When you are small, and you don’t have much prospect of getting very big, you have 2 choices. You can take the teasing and even bullying that kids can dish out, or you can learn to take care of yourself. As an adult who is only 4’11” tall, you can imagine how little Amy was as a little girl. But don’t let her small size fool you, because if necessary, you will find that there is a tiger living inside that small frame. Of course, like all tiger cubs, Amy’s prowess developed slowly. She first began by making sure that her big sister, Corrie knew who was the tougher of the two. Now Corrie was bigger, and 11 months older, but that didn’t matter. When Corrie was about 3, she came out of the bedroom the girls shared, crying. I asked what was wrong. She said through her tears, “Amy hit me!!” Now, coming from a family of five girls who fought plenty, I couldn’t see much sense in coming between them in their fight, so I told Corrie to “Hit her back!!” That brought immediate shrieks of terror as Corrie yelled, “NOOOOOOOO!!!” Now, I don’t know if Corrie was afraid she would hurt her little sister, or just plain afraid of her little sister, but she never would hit her back. It was probably just as well that Corrie didn’t hit Amy, because through the years, they have always been good friends. They never did fight very much. I guess that it is pretty hard to fight alone, so when your sister won’t hit you back, the fight is…well, over!
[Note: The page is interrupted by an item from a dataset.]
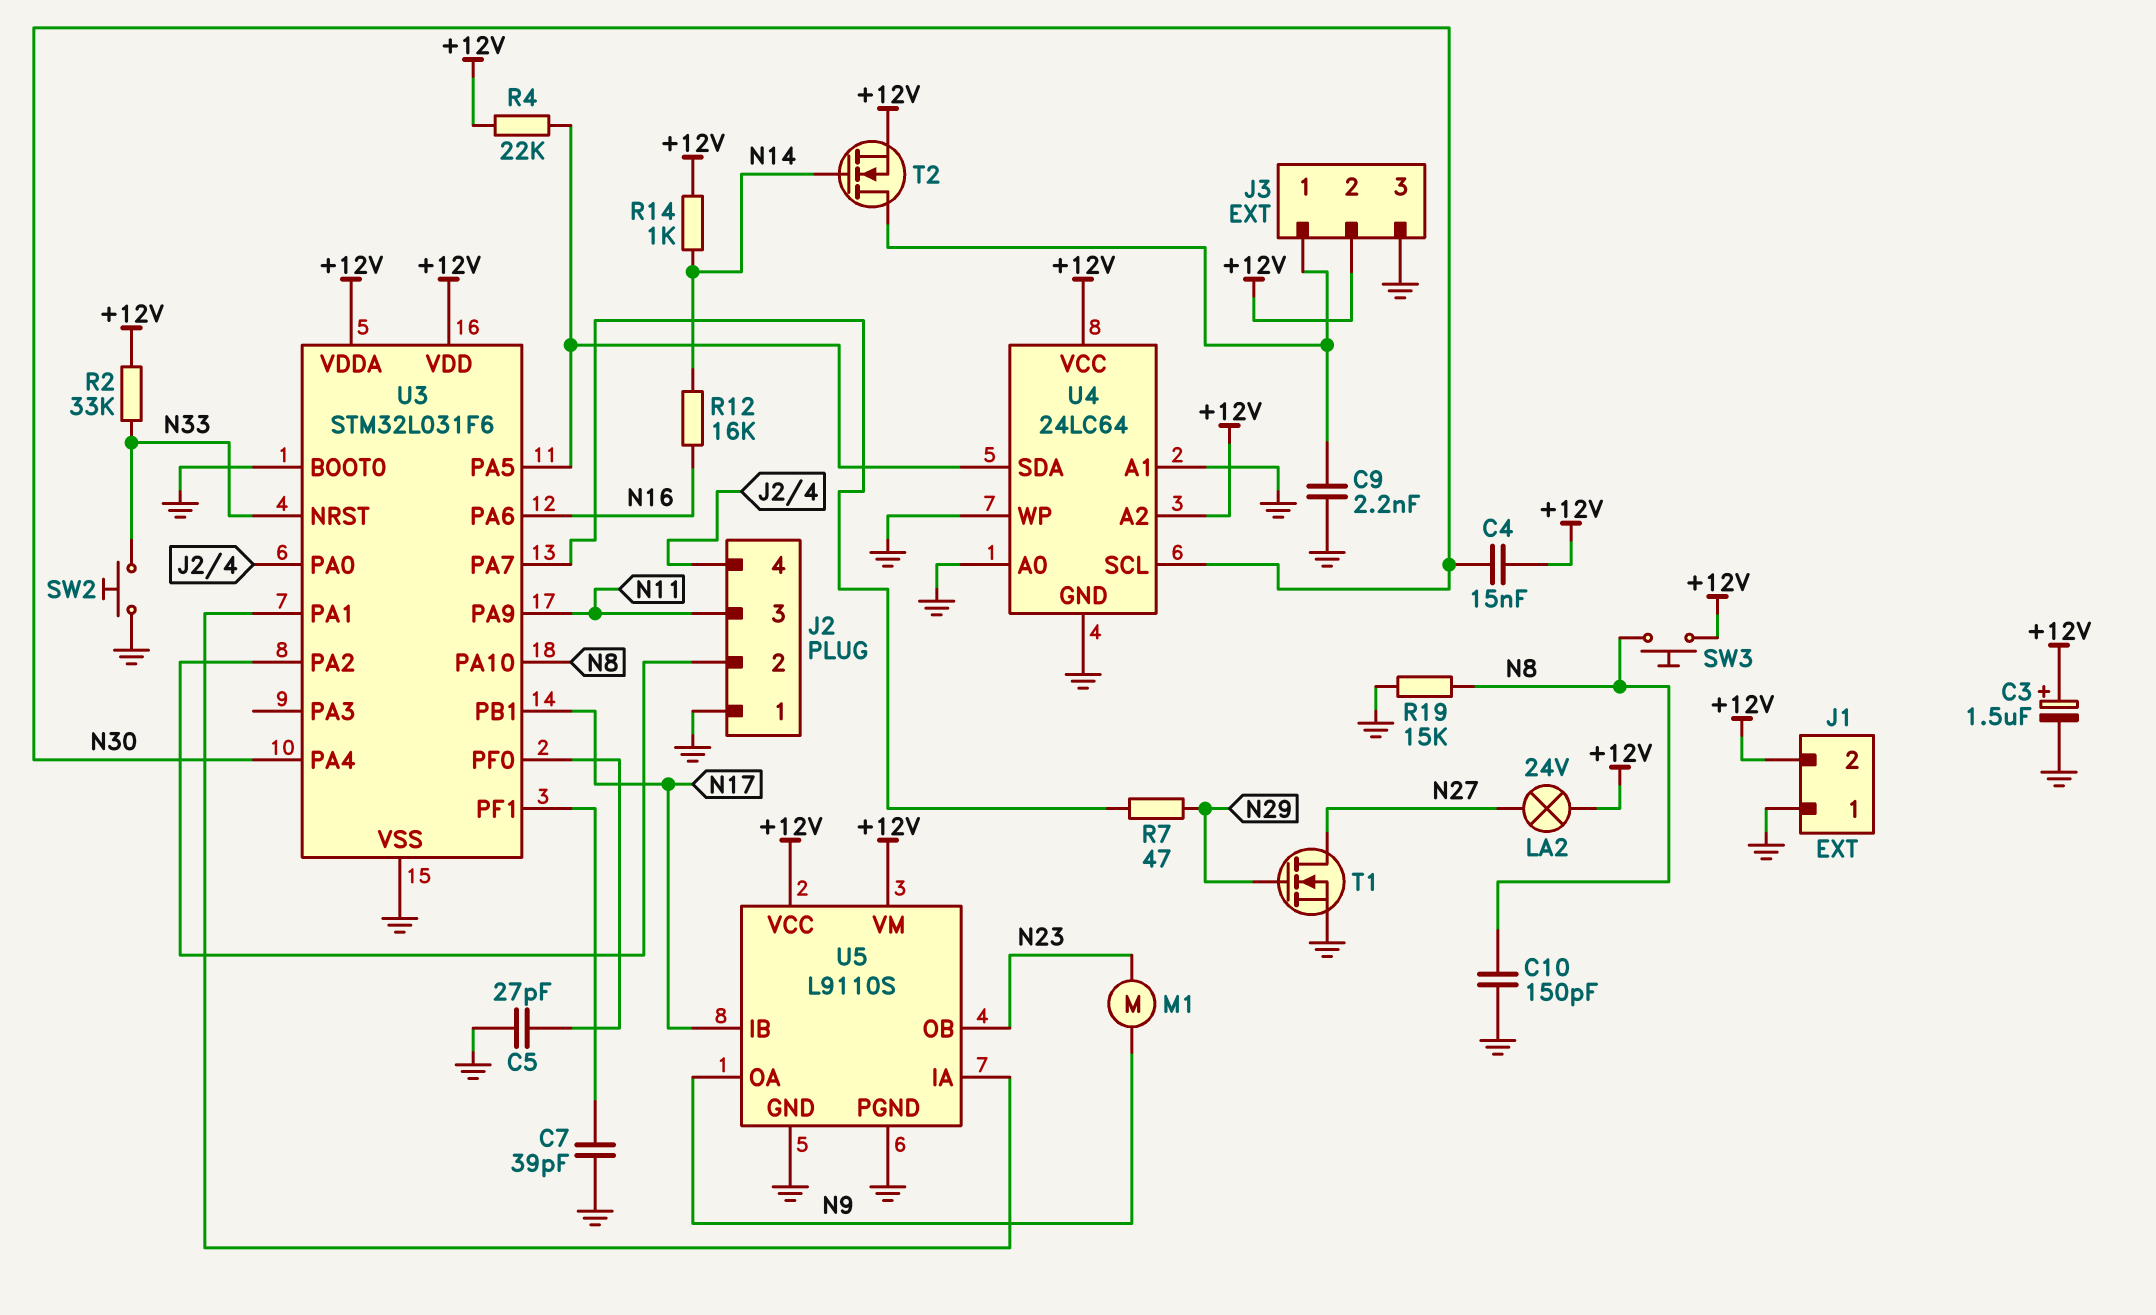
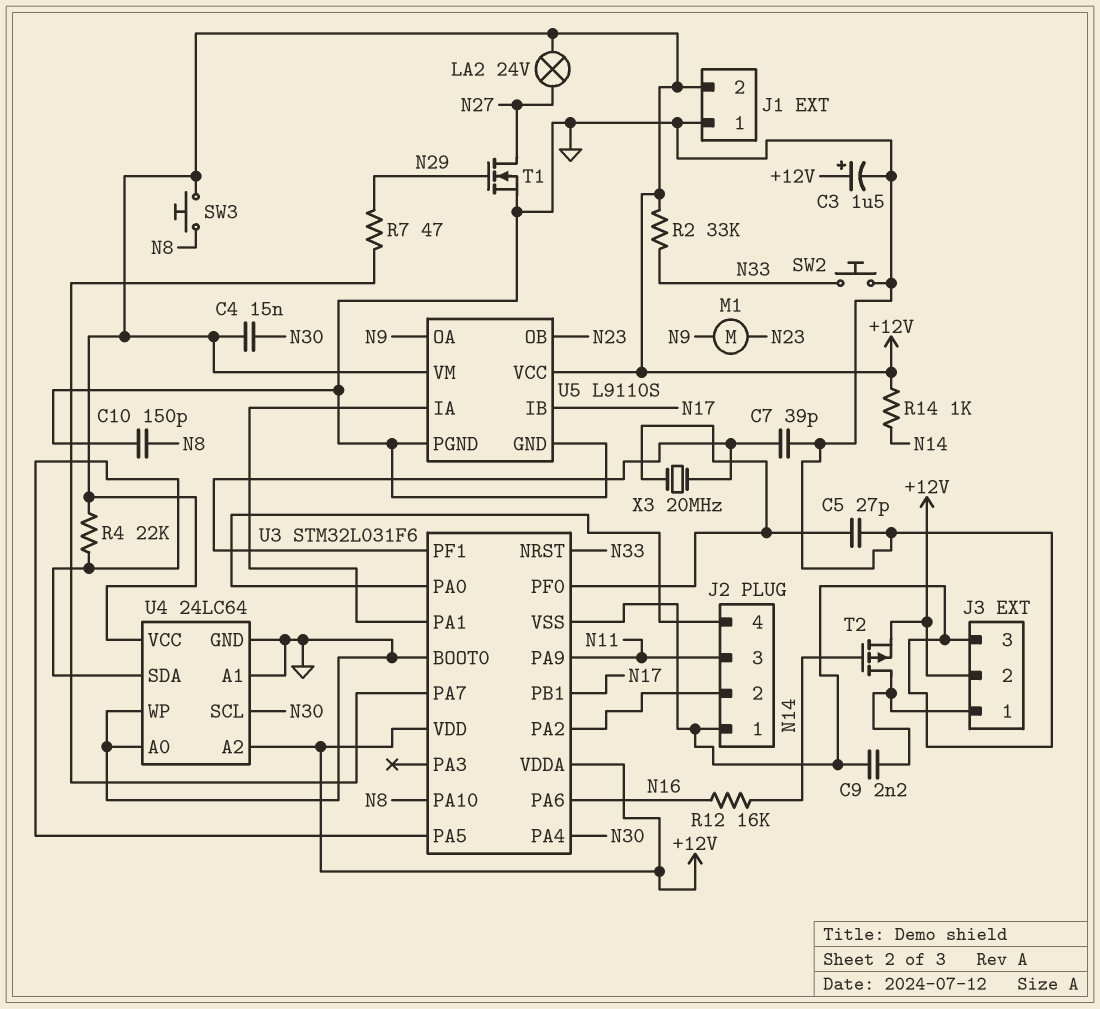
R19: 15k (GND, N8) -> none
T2: NMOS (G N14, D J3/1, S +12V) -> PMOS (G N14, D J3/1, S +12V)
X3: none -> 20MHz (U3/PF0, U3/PF1)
Now the same thing did not apply to other children who got on Amy’s bad side. When Amy was just about 2 years old, and about the same time as Corrie’s little mishap with her, the girls began going into the nursery at the bowling alley, while I bowled on a league. One day as I was bowling, I heard this blood curdling scream coming from the nursery. It was a scream that I quickly recognized as my youngest daughter. I ran up to the nursery to see what was going on in there. I asked the nursery attendant what had happened…concern showing on my face, I’m quite sure. She quickly reassured me that everything was just fine…now. Then she explained that one of the other children in the nursery had decided that Amy was like a little toy doll or something, and tried to pick her up. Well, after that scream, that child…and all the others knew that you could play with that toy doll, but do not pick her up…ever!!!

The years have flown by, and that little tiger cub is all grown up…though still not tall. There is one thing that I can say about Amy, and that is…she can take care of herself. She’s not a fighter or a bully. In fact, she really never was…even when she needed to defend herself. She is simply a force to be reckoned with. So, during her teen years, while I won’t lie and say I never worried, I did know that she was pretty capable of taking care of herself, and it really was the other guy who might want to watch out. Amy is a gentle spirit that is quiet and kind. She looks for friends, not enemies. She looks for the best in people, and that is a trait that maybe more of us should have…me included.